In 2016, I got the opportunity to become a Product Lead (= a Product Manager/Owner mix) at one of our great game teams at Wooga. Game teams at Wooga are independent product units. Each team has a couple of engineers, artists, game designers, product managers and a producer.

Game teams are embedded within a studio. Each studio has a different focus. In our case, that’s casual puzzle games. Besides the product teams, there are plenty of service teams coming up with great ideas you would definitely want to hear about and collaborate on. But in the end, it’s always down to us to make the final call on what to work on next.

Earlier this year, I decided to take a step back and summarise my thoughts on what it means to be a product owner on a mobile app with a large audience. Why? As with most jobs nowadays, I assume that many POs out there have entered their jobs with a lateral entry. So I hope, that my thoughts on this topic will be useful for new beginners and veterans alike.

In this text I am going to write about:

  1. The importance of knowing the costs and gains of your decisions and how to predict those
  2. Present a framework that helps you to prioritize new feature ideas
  3. Another framework, but this time for prioritizing iterations on existing features

What does a Product Owner do?

Simply put, as a Product Owner, your job is to decide what to work on next. To be able to do that, you need to understand the costs and the potential gains of each and every decision you make. Cost and gain as in actual money, but also in how it will impact your team, your long-term profitability and your overall user numbers.

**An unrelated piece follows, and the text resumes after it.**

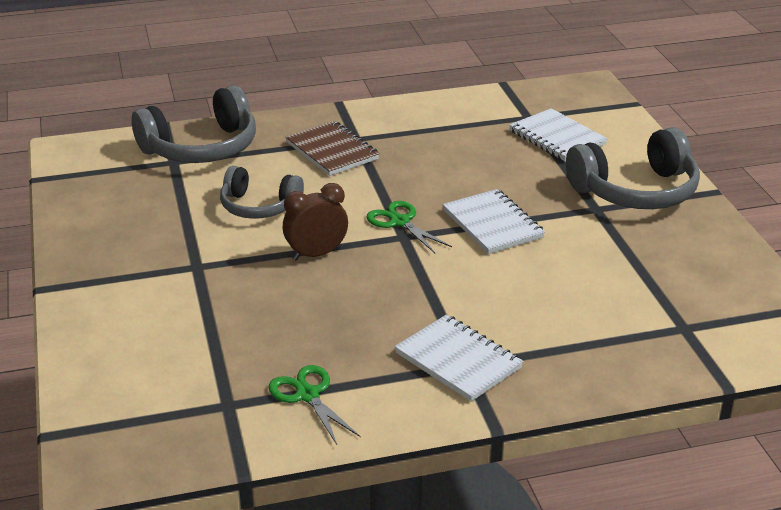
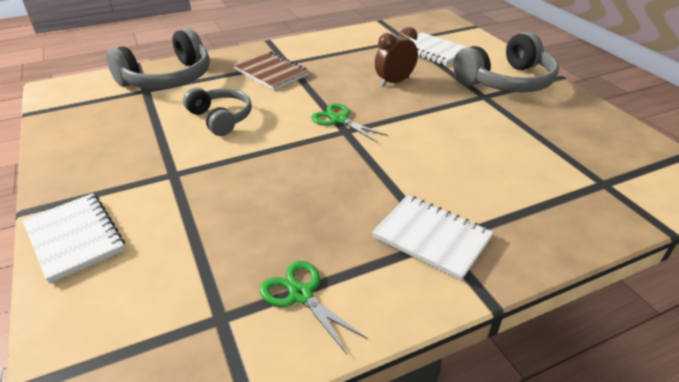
camera: 10 degrees left, 5 degrees up
(259, 206) = (221, 118): grey headphones -> grey headphones turned 135 degrees counterclockwise
(316, 254) = (277, 152): brown clock -> brown clock (394, 82)
(492, 224) = (412, 115): white notebook -> white notebook (75, 238)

There are many other (probably more elaborate) definitions of what it means to be a PO — especially for those in a typical SCRUM team setup. However, I found the definition above to be the most useful in my daily work life.

Costs & Gains

Happy Mind by Dan Brickley

Defining product priorities often feels like looking into a crystal ball. Sometimes the outcome can be truly unpredictable. But in the end it always breaks down into this:

  1. Evaluate the technical complexity so you get a good idea of the cost factor.
  2. Evaluate the potential positive impact on your product, so you get a good idea of the potential gain.

These are the areas you will want to take a look at for evaluating a potential impact:

Monetization: Getting your users to pay you (with money, potatoes, love…it’s up to you really) or alternatively: get your users to save you money e.g. by reducing the costs for other departments.

Retention: Making your users come back more often / spending more time in your app.

Marketability: Marketing your product profitably (through paid and/or organic growth).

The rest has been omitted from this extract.